Truth be told, there's a lot more to Volvo than there used to be: This time, Volvo is looking beyond just those who want style and safety and truly setting its sights on driving enthusiasts and models like the Audi A4--perhaps even the benchmark BMW 3-Series.

The 2011 Volvo S60, surprisingly, has the goods for hot laps in stock T6 form, which Volvo aimed to show, by bringing us to a new, very technically demanding track, called Oregon Raceway Park. But you probably wouldn't guess that when first approaching this new sport sedan, or even taking it for a trip out to the grocery store.

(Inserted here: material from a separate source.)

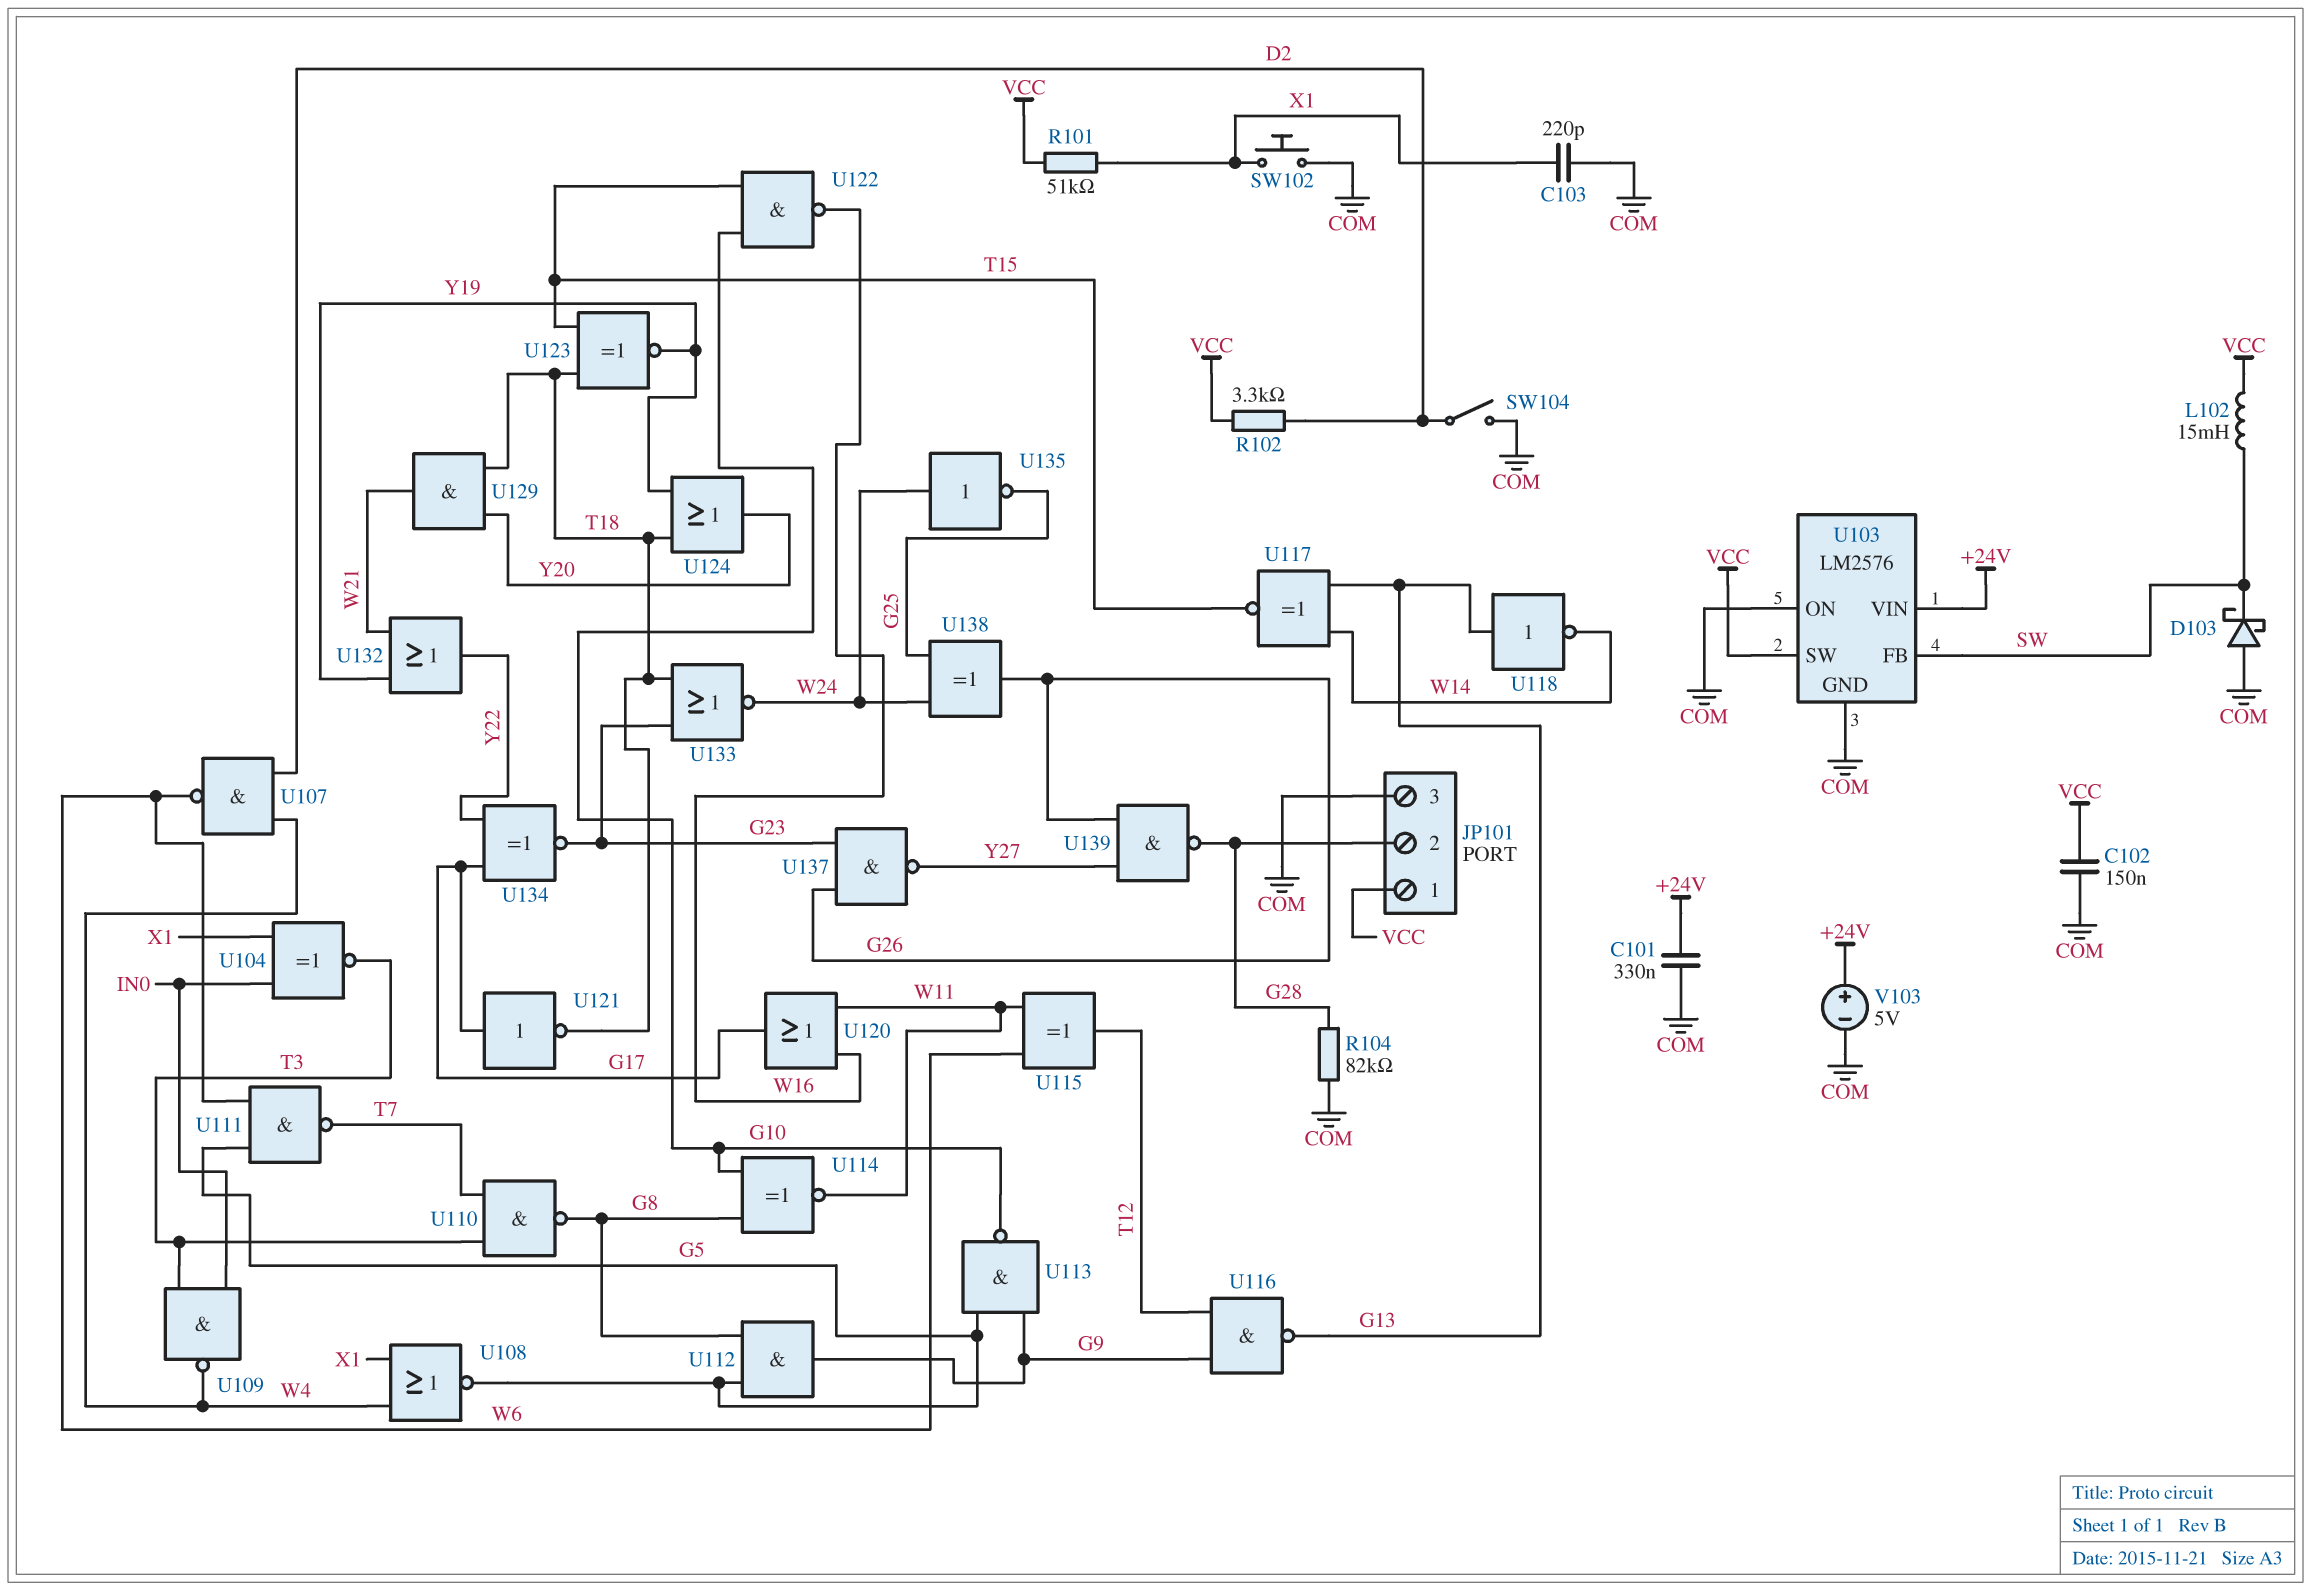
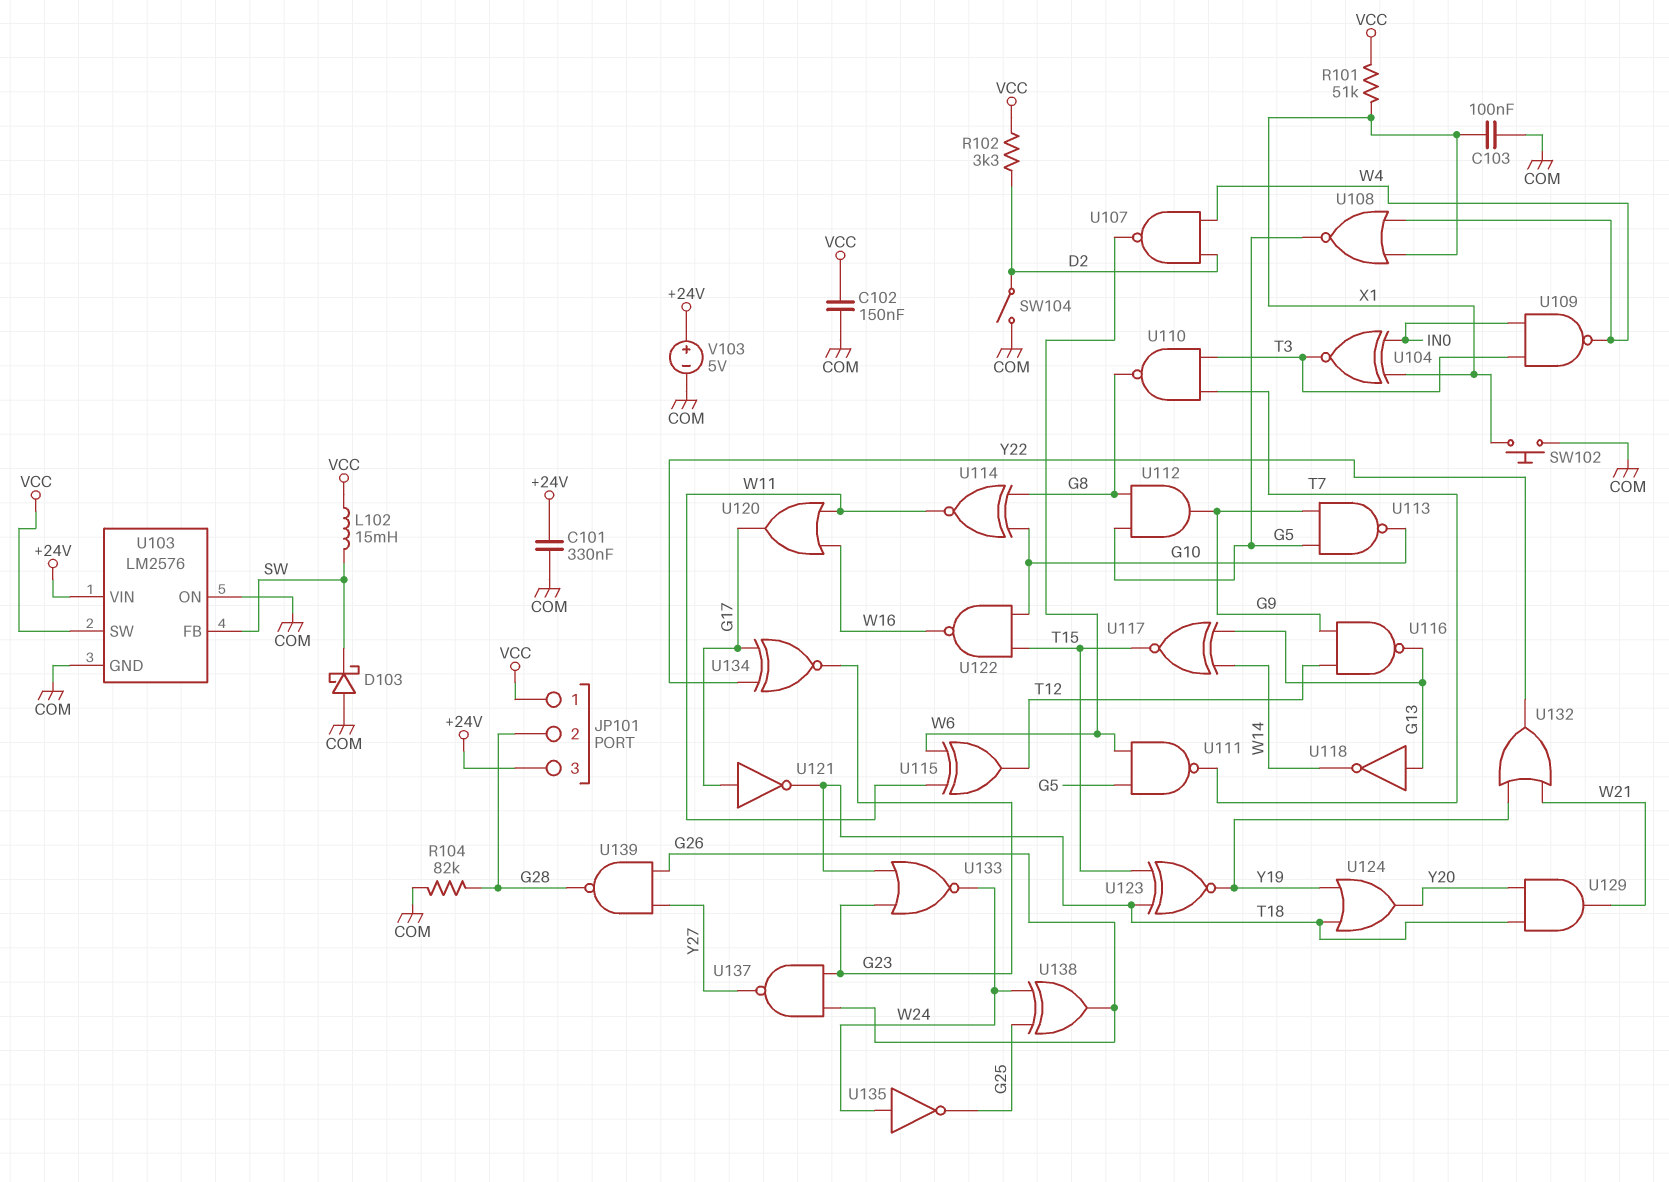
C103: 220pF (COM, X1) -> 100nF (COM, X1)
JP101 pin 3: COM -> +24V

Doesn't wear its track cred on its sleeve, but it's there

The first impression of the S60, from behind the wheel, is that it's relatively benign yet more charismatic than Volvos of the past. Unlike sharp enthusiast sedans like the Mitsubishi Evolution, Subaru WRX STI, or even to a degree the Nissan G37 or BMW 3-Series, the S60 doesn't reveal its sporting intent at every moment. Ride quality is firm but very absorbent, the cabin is tight and quiet, and it feels all the part of a luxury car.

While other markets will get smaller engines, the S60 is being brought to the U.S. in only one powertrain flavor for now: a 3.0-liter turbocharged in-line six-cylinder engine, making 300 horsepower and 325 pound-feet of torque; those are some pretty impressive numbers, but drive the S60 normally in traffic and you probably wouldn't know it, thanks to a soft throttle calibration and all that refinement. It's hooked up to a six-speed automatic transmission on all models (there's no manual transmission available), and all U.S. S60s come with all-wheel drive.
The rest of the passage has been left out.